信じたくもなかったが、ハトリは、その刃で、メイスケを、斬った。
斬らざるを得なかった。でなければ、メイスケは更に被害を広める事となっただろう。
だがそんな事。そんな残酷な事が。自らの手で、連れ合いを斬るなんて。
「……ごめんなさい。メイスケ」
亡骸を前に、ハトリの、刃を持つ手がゆっくりと上がって、
その刃を、自分の首元に添えるようにして――。
だが、
「ハ、ハトリっ」
見てしまった。ハトリが、恐らく自害しようとしているさまを。
「ま、待つのだハトリよ!」
大声で呼び掛ける。だが、近寄る事が出来なかった。
ハトリのその傍らに、メイスケの体があったからだ。黒く変色した体が。
「……寄っては駄目ですよ。トオナ」
いつもの優しい声で、そんな突き放す事を言う。
「貴方までこうなったら、お婆に合わせる顔がありません」
「嫌だ! ハトリまで居なくなったら、エンはどうなる!」
……自分で言っていて、少し驚いた。お婆の事を言われて、それを第一と考えなかった自分に。
そう。お婆の事を言われたとて、儂はこの家族が、なくなる事に耐えられずにおる。
寄ろうとする、儂にハトリは刀を向ける。桐生剣を真っすぐに向ける。それは前に見た、シエンの必殺の型である虚御の型のように。
「寄らば、斬ります」
その顔は、まるで仮面を被っておるようだった。かつて儂に向けていてくれた、優しい微笑みはまるでない。
只、それは黒く重い悲しみをたたえておるだけだった。
「お願いです」
「……それでも、嫌なのだ!」
お婆が隠れたあと、ないに等しい家族の温もりを与えてくれたのは、このアサカエの一家なのだ。それが唐突になくなるなんて事、あって良い筈がない。

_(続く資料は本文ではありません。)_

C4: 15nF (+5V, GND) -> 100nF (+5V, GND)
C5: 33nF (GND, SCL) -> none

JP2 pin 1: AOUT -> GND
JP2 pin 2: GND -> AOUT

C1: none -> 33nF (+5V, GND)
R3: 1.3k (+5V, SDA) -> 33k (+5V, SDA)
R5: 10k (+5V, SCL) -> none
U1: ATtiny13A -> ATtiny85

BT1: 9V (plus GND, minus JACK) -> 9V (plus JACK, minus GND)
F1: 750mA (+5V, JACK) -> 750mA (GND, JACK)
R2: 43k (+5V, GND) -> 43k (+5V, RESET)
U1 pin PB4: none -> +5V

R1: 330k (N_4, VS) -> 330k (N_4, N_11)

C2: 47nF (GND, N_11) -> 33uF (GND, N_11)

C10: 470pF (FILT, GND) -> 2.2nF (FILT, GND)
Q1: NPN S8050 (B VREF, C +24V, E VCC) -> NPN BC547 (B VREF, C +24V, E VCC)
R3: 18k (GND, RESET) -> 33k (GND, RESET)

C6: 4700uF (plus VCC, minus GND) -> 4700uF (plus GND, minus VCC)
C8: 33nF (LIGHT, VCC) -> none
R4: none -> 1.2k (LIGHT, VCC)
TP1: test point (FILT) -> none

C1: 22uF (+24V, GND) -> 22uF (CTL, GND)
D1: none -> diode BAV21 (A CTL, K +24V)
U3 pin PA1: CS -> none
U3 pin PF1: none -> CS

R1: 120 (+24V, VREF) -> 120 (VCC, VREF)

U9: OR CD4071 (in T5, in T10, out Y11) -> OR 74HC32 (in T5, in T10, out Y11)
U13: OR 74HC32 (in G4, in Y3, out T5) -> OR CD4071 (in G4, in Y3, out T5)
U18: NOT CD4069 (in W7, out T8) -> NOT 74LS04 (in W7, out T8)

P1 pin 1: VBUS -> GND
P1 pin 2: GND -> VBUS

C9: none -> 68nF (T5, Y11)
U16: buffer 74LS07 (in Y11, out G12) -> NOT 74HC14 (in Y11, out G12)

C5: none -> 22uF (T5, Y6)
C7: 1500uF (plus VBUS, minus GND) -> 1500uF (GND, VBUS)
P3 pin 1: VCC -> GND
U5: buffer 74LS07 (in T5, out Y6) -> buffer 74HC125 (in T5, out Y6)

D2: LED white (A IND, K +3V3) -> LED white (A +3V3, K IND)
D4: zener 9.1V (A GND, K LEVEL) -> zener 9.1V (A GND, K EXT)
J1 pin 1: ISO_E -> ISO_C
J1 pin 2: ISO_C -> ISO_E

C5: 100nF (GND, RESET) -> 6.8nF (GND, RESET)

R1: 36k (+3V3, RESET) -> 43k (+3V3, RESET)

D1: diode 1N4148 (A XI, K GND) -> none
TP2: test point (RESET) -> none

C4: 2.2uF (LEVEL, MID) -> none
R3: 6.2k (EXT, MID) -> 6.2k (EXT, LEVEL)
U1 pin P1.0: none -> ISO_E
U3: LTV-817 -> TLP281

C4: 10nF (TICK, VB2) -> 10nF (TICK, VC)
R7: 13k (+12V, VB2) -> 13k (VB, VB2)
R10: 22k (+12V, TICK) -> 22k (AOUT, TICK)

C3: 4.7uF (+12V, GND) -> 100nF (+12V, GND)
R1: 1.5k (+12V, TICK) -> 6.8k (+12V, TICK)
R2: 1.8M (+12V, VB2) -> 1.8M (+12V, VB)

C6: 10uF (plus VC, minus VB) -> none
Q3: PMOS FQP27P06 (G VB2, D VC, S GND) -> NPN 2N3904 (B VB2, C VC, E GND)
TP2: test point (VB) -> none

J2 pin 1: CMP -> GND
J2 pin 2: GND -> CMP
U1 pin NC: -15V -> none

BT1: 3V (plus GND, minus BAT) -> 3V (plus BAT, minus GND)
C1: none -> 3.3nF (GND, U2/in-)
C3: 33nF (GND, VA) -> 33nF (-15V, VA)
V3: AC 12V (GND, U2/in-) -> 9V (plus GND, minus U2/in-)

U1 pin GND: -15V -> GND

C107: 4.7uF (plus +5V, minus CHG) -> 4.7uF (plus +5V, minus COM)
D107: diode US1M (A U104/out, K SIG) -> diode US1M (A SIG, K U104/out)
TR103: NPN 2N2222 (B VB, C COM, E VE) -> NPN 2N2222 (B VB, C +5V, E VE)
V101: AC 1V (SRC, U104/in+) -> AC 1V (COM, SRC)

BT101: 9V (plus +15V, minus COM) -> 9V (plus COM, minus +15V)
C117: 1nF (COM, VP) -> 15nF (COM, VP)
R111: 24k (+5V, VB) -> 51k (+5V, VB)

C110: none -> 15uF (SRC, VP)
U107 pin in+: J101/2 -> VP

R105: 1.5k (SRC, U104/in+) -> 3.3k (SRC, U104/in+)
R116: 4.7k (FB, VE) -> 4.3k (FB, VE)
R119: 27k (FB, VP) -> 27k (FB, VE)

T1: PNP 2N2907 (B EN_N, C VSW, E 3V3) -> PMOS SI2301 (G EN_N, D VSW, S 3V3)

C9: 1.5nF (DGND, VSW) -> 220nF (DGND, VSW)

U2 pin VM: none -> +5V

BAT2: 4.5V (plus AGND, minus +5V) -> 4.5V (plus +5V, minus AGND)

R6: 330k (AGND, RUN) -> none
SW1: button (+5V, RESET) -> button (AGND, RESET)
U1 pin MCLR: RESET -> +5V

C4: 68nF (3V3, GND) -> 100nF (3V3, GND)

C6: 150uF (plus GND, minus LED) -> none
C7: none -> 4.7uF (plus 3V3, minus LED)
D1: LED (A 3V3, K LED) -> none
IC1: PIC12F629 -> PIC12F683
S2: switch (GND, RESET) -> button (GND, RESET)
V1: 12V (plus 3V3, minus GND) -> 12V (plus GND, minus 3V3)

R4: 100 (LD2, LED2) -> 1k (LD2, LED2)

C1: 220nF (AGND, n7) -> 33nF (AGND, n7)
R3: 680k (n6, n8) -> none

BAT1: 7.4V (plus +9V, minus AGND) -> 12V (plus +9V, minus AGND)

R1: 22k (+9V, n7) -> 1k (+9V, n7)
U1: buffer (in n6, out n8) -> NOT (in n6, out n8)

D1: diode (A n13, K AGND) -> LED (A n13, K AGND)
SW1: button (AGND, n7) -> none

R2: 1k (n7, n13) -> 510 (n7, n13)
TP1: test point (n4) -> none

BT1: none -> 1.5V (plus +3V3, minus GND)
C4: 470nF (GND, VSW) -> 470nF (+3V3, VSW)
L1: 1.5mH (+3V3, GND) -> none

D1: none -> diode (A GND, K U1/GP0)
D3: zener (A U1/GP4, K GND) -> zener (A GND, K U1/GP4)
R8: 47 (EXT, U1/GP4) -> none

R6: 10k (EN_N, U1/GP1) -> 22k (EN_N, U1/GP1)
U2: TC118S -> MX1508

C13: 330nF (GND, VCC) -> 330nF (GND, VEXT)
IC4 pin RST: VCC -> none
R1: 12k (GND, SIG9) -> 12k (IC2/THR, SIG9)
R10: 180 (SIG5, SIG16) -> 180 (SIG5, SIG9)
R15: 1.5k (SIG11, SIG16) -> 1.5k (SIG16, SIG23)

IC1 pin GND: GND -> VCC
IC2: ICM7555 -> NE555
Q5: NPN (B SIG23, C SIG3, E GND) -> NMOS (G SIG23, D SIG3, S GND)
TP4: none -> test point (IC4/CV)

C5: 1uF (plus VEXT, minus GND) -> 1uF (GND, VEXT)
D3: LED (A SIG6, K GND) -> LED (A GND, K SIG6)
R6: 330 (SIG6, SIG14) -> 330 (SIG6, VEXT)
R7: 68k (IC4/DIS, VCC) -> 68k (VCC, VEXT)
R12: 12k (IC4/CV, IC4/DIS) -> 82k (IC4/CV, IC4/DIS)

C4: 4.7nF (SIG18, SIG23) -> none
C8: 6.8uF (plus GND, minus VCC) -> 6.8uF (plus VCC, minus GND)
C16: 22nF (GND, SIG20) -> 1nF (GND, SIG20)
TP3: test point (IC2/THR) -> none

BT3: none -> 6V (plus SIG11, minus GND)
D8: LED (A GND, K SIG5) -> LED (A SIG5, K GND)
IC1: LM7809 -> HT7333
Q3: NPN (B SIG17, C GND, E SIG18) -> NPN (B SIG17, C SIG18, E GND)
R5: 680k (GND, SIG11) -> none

だから、近付く。一歩、一歩と。突き出す刀の、真ん前まで。
「っ――」
ハトリが、顔を歪める。儂が寄る事に、ためらいを感じておる。
そう。斬るならば斬るが良い。その覚悟を持って、儂は接しておるのだ。
あと一歩。一歩寄れば、あの桐生剣の範囲に入る。
「……ハトリよ」
斬られてもいいと思っておった。同時に、斬られる筈もないとも思っておった。
だって、ハトリは優しい人だ。でなくばメイスケの為に、黄泉路を共にしようなどと思える筈がない。
「儂には、お主が必要なのだ。母の代わりとなってくれた、ハトリが」
儂を、教え導いてくれた人だ。儂の言葉が、聞こえぬ筈が――。
その時。
外から騒がしさがやって来るのを感じた。
役人達が、道場になだれ込む。さすまたを持って、ハトリを周りから取り囲んだ。
「狂気病、滅ぶべし!」
儂が呼んでおったのだ。メイスケの頼みと、メイスケを助けてくれるものと信じて。
だが、違う。今においては只邪魔なだけだった。もうすぐ、もう少しで、ハトリを救えるものと思うておったのに。
「ハトリ! 待て、違うハトリ――!」
連れていかれる。周囲をさすまたで封じられたハトリは、逆らう事なく抵抗するもなく、歩かされていった。
儂はまた、大切な人の傍を引き離された。